I have written many posts in this blog for one year. The agricultural cycle has been completed and new posts will not provide significant added value. I just want to sum up what I have learned and explain my system in a few short bullets. I substantiate them all in the previous posts, which I will complete or correct if further experiences make me do so.
I practise dry farming in an arid region with an average 350 mm rainfall and cold spells during late winter and spring. Soils are mostly calcareous and potassium rich. I run a 15 hectares farm. I planted almond trees for the first time in 2012. My orchards have a 3 hectares average size. I have chosen almonds because I work and live far away from the farm. I have looked for a resilient crop that does not require much care and has low running costs. I saw many resilient wild almond trees in my region when I was a child. Making a profit is not my goal, so this blog focuses on growing trees, rather than on growing nuts. I just want to enjoy this activity during weekends and holidays, while keeping nature in good shape. The principles of my system are as follows:
– I plant 120 trees per hectare. That translates into an extra 60% of rainfall per tree, compared to the normal density of 200.
– I grow what I consider to be able to grow under these conditions. I use conventional almond rootstock, preferably from rustic bitter seeds . The varieties that I graft, such as Filippo Cea, bloom late, are self-compatible and stand fungal diseases. I have planted many grafted trees from the nursery, but I have grown many more by sowing seeds in their final location and grafting then afterwards. I only use varieties free from breeders rights.
– Almond trees require special attention during the first four years. The most critical moment is late spring for second leaf trees, when the wind can cause bending. The strategy is to keep shoots in the trunk for the time being. If the roots and trunk grow well, the scaffolds will develop quickly afterwards. In winter, short pruning should be practiced to delay production and get sturdy branches. Once the tree has been trained for a period of four years, regular pruning is minimal , just eliminating inconvenient or diseased branches.
– Almond trees are naturally full with insects, they play their role in the living community. Some of them, such as lace bugs, are told to be pests but my experience shows that trees stand them with no problem. As a rule, I avoid using insecticides. Main exception: trees affected by Aglaope infausta caterpillars (treatment in April). These exceptions require treating only the few individual affected trees.
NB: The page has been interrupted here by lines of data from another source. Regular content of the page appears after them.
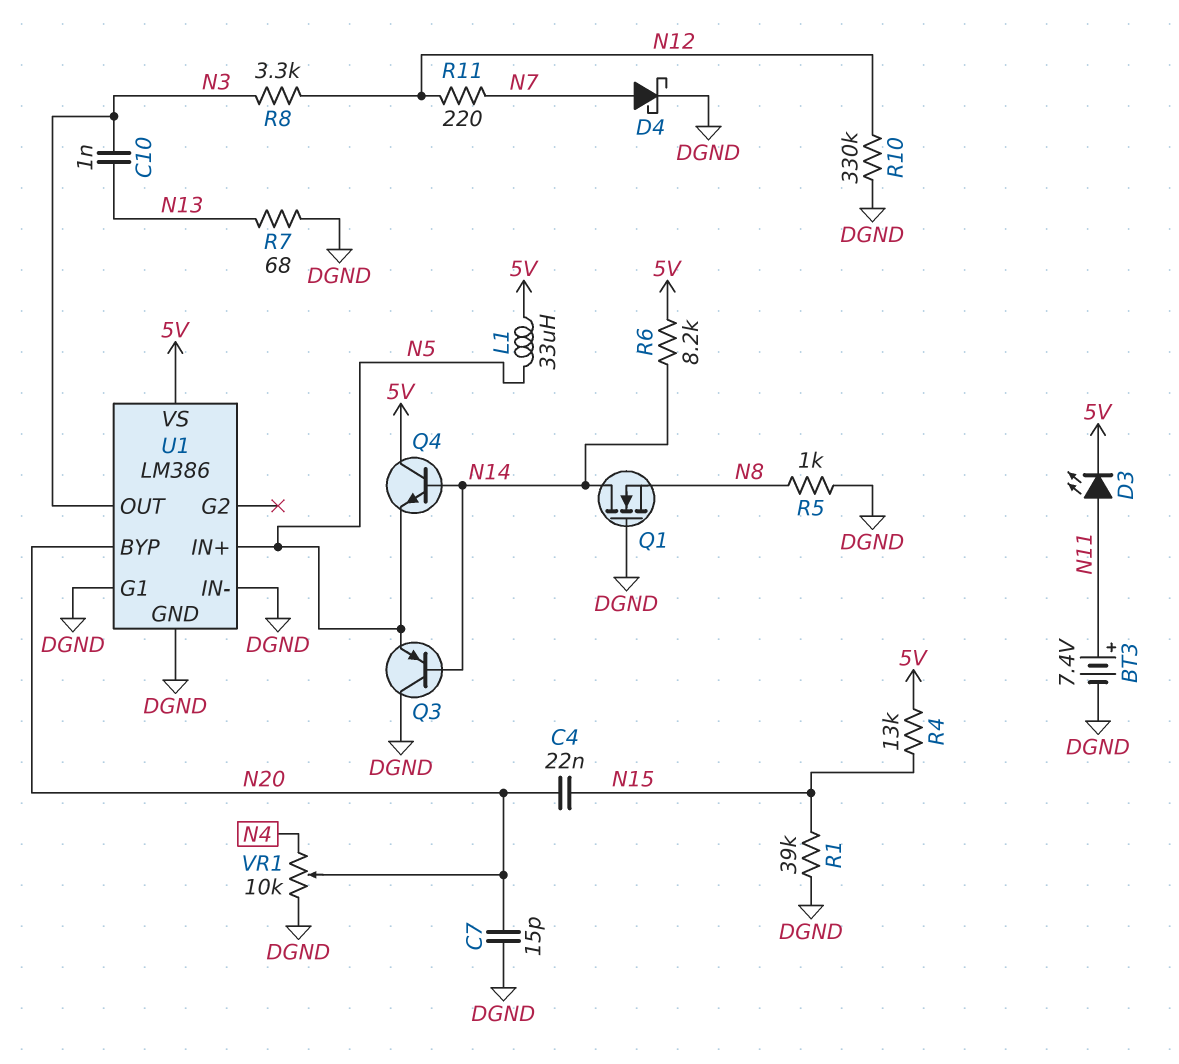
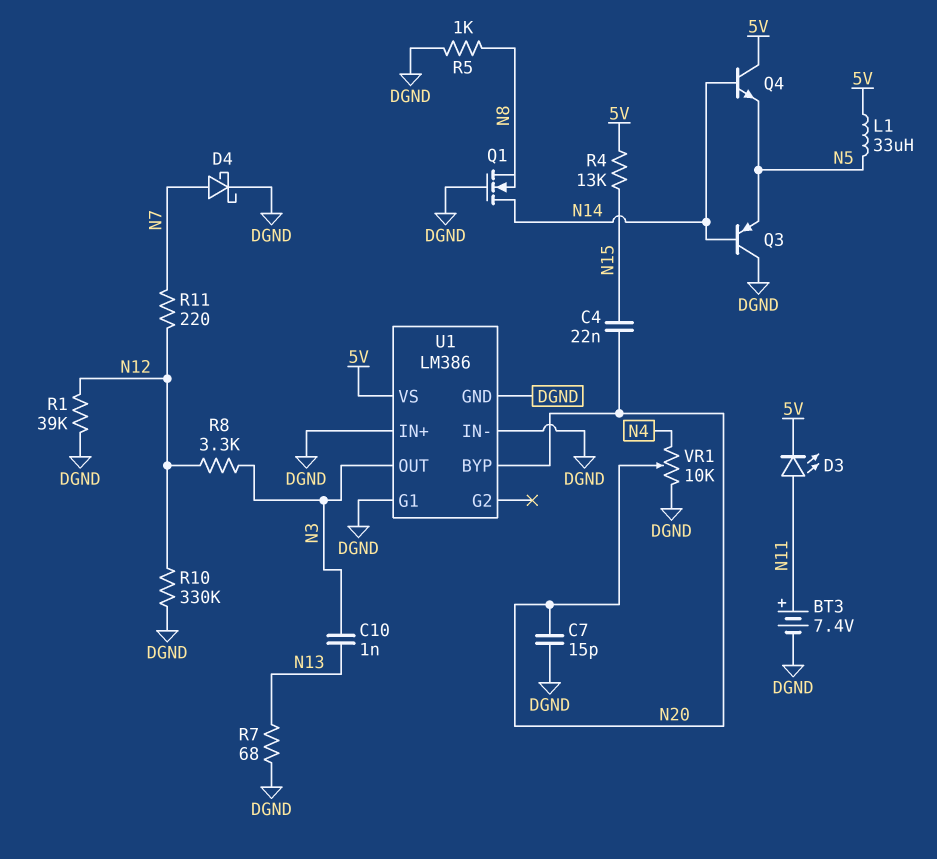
R1: 39k (DGND, N15) -> 39k (DGND, N12)
R6: 8.2k (5V, N14) -> none
U1 pin IN+: N5 -> DGND

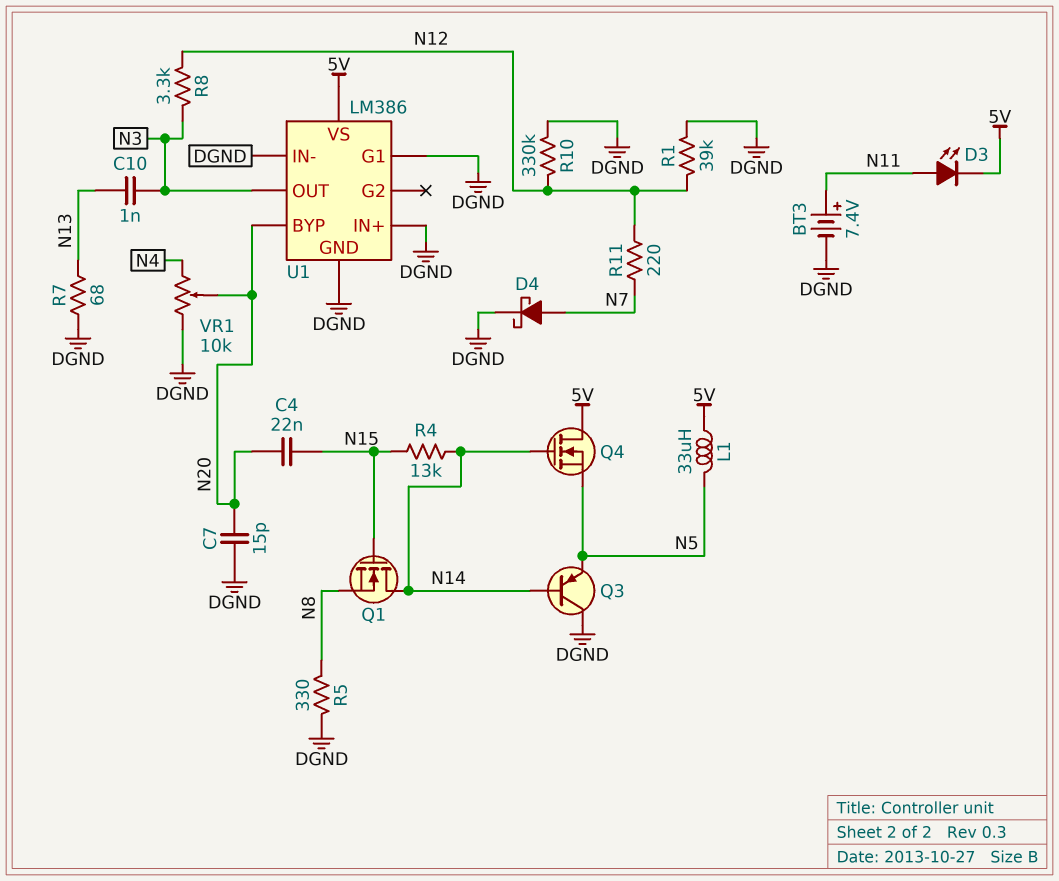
Q1: NMOS (G DGND, D N14, S N8) -> NMOS (G N15, D N14, S N8)
Q4: NPN (B N14, C 5V, E N5) -> NMOS (G N14, D 5V, S N5)
R4: 13k (5V, N15) -> 13k (N14, N15)
R5: 1k (DGND, N8) -> 330 (DGND, N8)

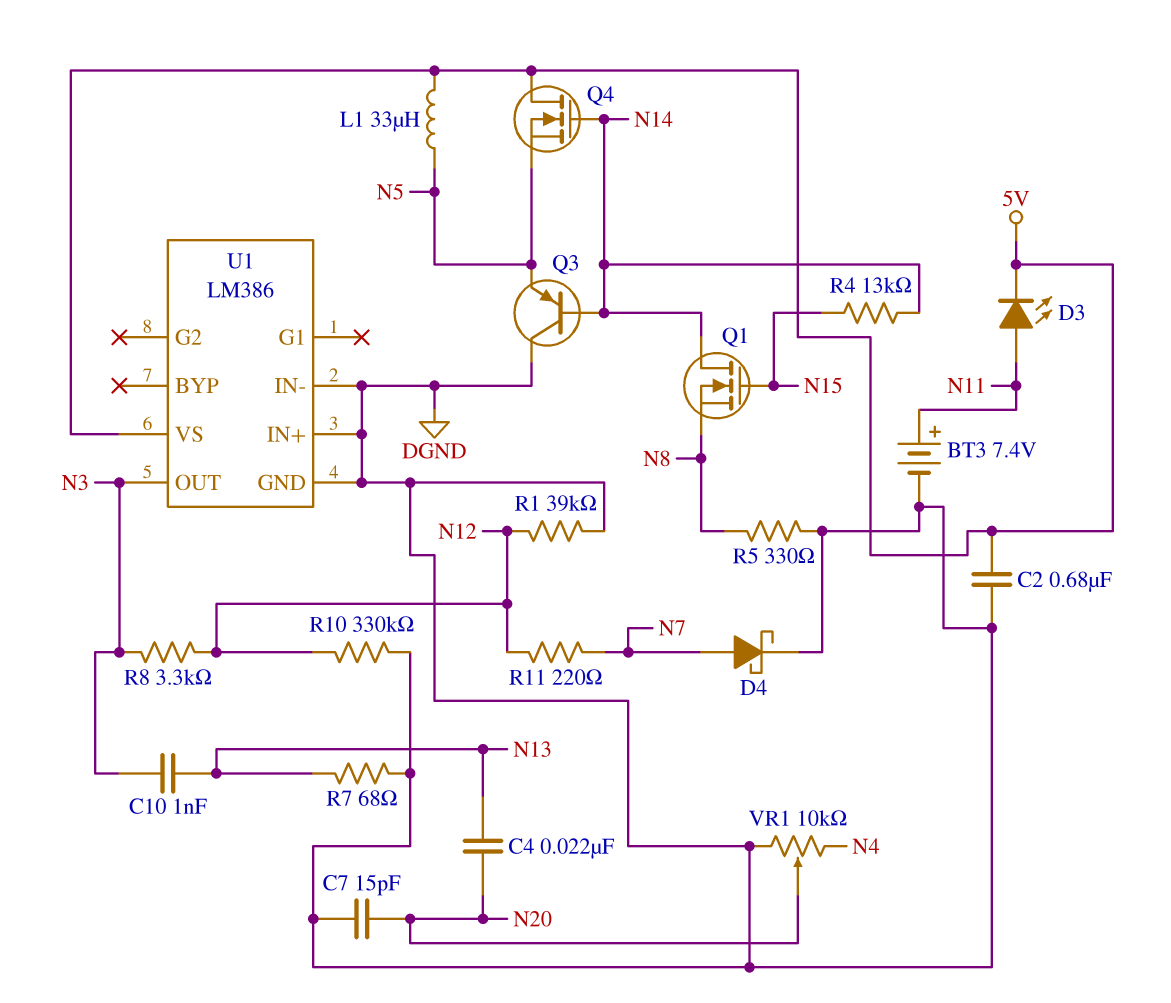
C2: none -> 680nF (5V, DGND)
C4: 22nF (N15, N20) -> 22nF (N13, N20)
U1 pin BYP: N20 -> none
U1 pin G1: DGND -> none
– I avoid plant protection products, mainly because I do not want to spend money or buy big equipments. The exception is applying broad spectrum fungicides (Captan or Thiram) to young trees in late February or early March. This can be done by using low volumes with a manual sprayer. It may be useful to form healthy scaffolds.
– I control weeds with cultivation. Cultivation is also the key tool for conserving soil moisture.
– According to the soil tests I have carried out, I avoid fertilization, either chemical or organic. Foliar fertilization has been ineffective in my farm. Soil applications of micronutrients mixed with organic substrate have proved to be great to correct micronutrient deficiencies in calcareous soils.
Set a good regime and leave the rest to nature.